Life is good, no matter how old we get. Every age has its delights, and it's up to us to enjoy them. Jet skiing, football games, playing tag with the kids, baking cookies, trying to keep up in a basketball game with a five- year-old, running alongside an eight-year-old who only trusts grandma enough to give bike riding a try, all wondrous delights! Over the decades I've learned to enjoy the moments, forgive quickly, make things fun, and to love...regardless of the circumstances.

Wednesday, November 4, 2009

The last five pounds.....

I have been struggling to lose five pounds for most of my adult life.  I succeeded once by sticking to Weight Watchers, plus fasting one day a week. I maintained it for a whole year (go me!!!) by continuing to fast one day a week. Then I quit fasting, and it came back, slowly but surely. And it has been back for a whole year now. I know that five pounds seems like too much to some of you, and like I'm being ridiculous to the rest of you, but when my clothes are too tight, it feels like I'm being pinched all day long! No one wants to be pinched for hours on end. Typically the pinching occurs on my thighs, where fat rushes to first, and lasts longest. If I go even a pound over the five, and sometimes I go four pounds over, the pinching occurs on my stomach too! OUCH! I only have so many pants/shorts/capris that I can wear while hiding the fact that the top button is not buttoned! (The rest of my pants/shorts/capris are made so that flaps that are usually held down by the buttons, instead protrude out from under my blouse looking like I have the belly button of someone who is 24 months pregnant! )

The problem is I refuse to buy new clothes. I've been wearing more sweats and stretchy pants and shorts lately, which makes me feel so ?????????? Comfy!  No, though that's true, it's not the word I'm looking for.... I guess the word is undisciplined, and kind of sad. Kudos to me for not eating any chocolate, my absolute favorite food in the whole world, for over fifty days now, BUT, I have made up those calories by eating sugar in any form I can get it.  Wintergreen lozenges are one of my biggest weaknesses. (These pink little disks are sold at JoAnns and are wonderful! I am like an addict in that if I am within a mile of that store, it is all I can do to keep driving in the opposite direction! And seeing how I have eaten almost the whole pack tonight, I have to admit that I don't always drive by.) Smarties, suckers, graham crackers with frosting and/or marshmallow creme, cookies, Good & Plenties, UGH! Do you know how long I have to suffer on my treadmill to burn the 600 calories I've consumed in the last couple hours. DAYS! I would have to not eat anything and walk/jog for days!

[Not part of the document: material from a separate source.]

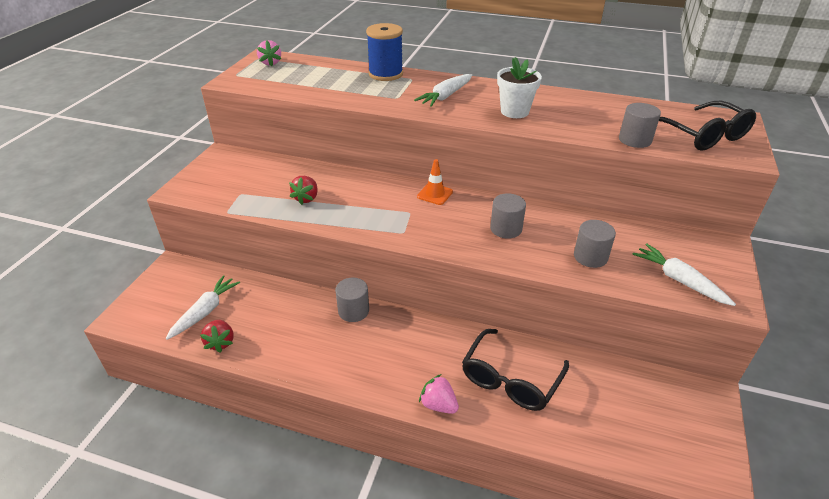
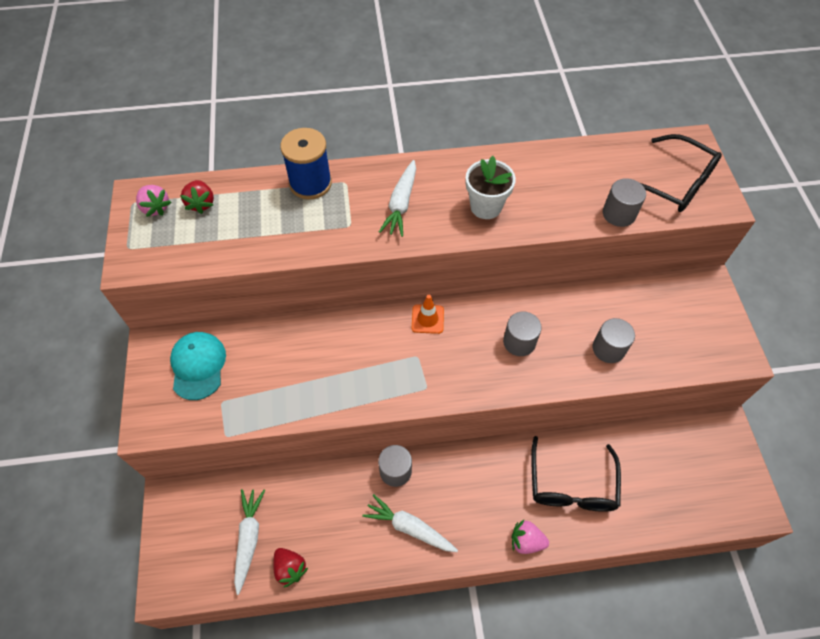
camera: 25 degrees left, 20 degrees up
(241, 171) = (198, 366): none -> turquoise cap
(306, 198) = (299, 379): red strawberry -> red strawberry (201, 203)
(679, 280) = (690, 347): white carrot -> white carrot (409, 527)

Well, there you have it. I'm confessing my weakness, and asking for advice. Who out there has lost that last 5 to 9 pounds and kept it off for a good length of time, and how did you do it?  I will begin my goal again tomorrow, maybe take the other bag of wintergreen lozenges that is 'hiding' behind the bag of ice in the outside freezer, to my daughter's house so I can't go grab it in a moment of craving! Maybe I'll go back on Weight Watchers again, knowing that if I actually stick to it, I could lose the pounds in a reasonable amount of time. And maybe I'll start fasting once a week again. The problem is that 'maybe' hasn't been working for me. Too often I just figure that I can blow off today and begin again tomorrow. But as they say, tomorrow never comes. It just turns into another today! Maybe confessing this to you, will help me to stick to a plan so that I can report to you, in a month or so, that I actually did it. That the five pounds are gone, and I'm out of sweats and back into jeans! Anyone want to join me?